I was making coffee before saying my prayers this morning, browsing the news on my phone while I waited for the grounds to finish steeping.  Knowing better and in spite of myself, I read some of the coverage about the presidential debate from last night. 

At one time in my life I was deeply involved in state politics.  I even considered a run at a statewide office, but thought better of it because of the cost in time and money, and the cost of taking my family into that messy arena.  Since then, I have become outwardly apolitical.  If you want to engage in a political discussion with me, sorry, but it won’t happen.

Politics has always been a rough and tumble sport.  There are many, many examples of anger, name-calling, vendettas, and personal attacks, both figuratively and literally.

I know about recency bias, and this may well be an example of that phenomenon. But politics today seems just so … ugly.  No longer do we just disagree, sometimes passionately, on policy.  Now we attack, going after people on a personal basis.  Then we refuse to even associate with those who would dare believe differently than us. 

This is not my discovery.  Much has been written on the ugliness of politics today, but to see it in play in a “debate” between individuals who want to be the leader of the most powerful nation in the world, was disturbing.

In the Office of Readings, we are reading from the Book of Proverbs.  Today’s selection seems like a perfect response to the cruel and petty nature of politics today.  Solomon tells us

It is the lips of the liar that conceal hostility;

but he who spreads accusations is a fool. 

Where words are many, sin is not wanting;

but he who restrains his lips does well. 
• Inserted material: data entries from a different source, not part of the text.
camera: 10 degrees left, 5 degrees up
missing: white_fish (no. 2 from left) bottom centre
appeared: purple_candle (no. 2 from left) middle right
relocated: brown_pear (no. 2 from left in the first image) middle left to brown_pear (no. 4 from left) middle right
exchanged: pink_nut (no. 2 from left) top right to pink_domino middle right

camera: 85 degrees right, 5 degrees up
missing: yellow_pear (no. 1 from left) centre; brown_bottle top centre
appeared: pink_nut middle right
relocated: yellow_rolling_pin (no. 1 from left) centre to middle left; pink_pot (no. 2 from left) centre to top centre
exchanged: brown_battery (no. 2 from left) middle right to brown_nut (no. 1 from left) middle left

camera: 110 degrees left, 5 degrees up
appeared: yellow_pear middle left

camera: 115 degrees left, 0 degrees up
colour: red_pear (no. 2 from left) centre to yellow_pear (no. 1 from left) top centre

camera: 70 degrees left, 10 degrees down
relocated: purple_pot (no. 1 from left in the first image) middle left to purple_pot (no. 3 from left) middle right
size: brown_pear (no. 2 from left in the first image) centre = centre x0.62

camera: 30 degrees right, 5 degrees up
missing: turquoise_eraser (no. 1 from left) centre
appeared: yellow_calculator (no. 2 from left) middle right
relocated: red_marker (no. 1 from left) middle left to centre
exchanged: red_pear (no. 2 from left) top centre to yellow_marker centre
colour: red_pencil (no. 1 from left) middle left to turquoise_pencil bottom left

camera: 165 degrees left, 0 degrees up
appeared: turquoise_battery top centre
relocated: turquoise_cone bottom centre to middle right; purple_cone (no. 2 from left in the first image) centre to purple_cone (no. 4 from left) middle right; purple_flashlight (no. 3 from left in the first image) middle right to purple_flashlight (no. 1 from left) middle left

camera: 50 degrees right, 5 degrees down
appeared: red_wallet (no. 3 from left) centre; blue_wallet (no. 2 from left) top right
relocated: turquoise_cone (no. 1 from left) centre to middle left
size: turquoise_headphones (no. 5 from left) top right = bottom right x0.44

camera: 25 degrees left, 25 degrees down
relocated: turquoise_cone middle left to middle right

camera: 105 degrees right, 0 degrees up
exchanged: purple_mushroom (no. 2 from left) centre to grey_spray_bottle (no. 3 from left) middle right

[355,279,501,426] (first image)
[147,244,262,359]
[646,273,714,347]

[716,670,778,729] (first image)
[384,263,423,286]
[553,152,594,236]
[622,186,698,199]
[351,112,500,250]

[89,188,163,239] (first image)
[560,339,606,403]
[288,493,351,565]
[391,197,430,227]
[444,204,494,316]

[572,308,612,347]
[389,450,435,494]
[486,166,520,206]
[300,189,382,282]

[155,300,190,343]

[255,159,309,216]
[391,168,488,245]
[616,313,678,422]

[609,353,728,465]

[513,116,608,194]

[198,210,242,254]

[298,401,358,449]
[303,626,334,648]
Like choice silver is the just man’s tongue;

the heart of the wicked is of little worth. 

The just man’s lips nourish many,

but fools die for want of sense.  (Prov 10: 18-21)

The second reading, from the Explanations of the Psalms by Saint Ambrose, gives us direction on how we are to oppose the foolish ways of these politicians.  Saint Ambrose tells us:

It is also written: Open your lips, and let God’s word be heard. God’s word is uttered by those who repeat Christ’s teaching and meditate on his sayings. Let us always speak this word. When we speak about wisdom, we are speaking of Christ. When we speak about justice, we are speaking of Christ. When we speak about peace, we are speaking of Christ. When we speak about truth and life and redemption, we are speaking of Christ.

As disciples of Jesus, stewards of his many gifts, let’s speak of Christ rather than getting lost seeking the false, transitory power in politics.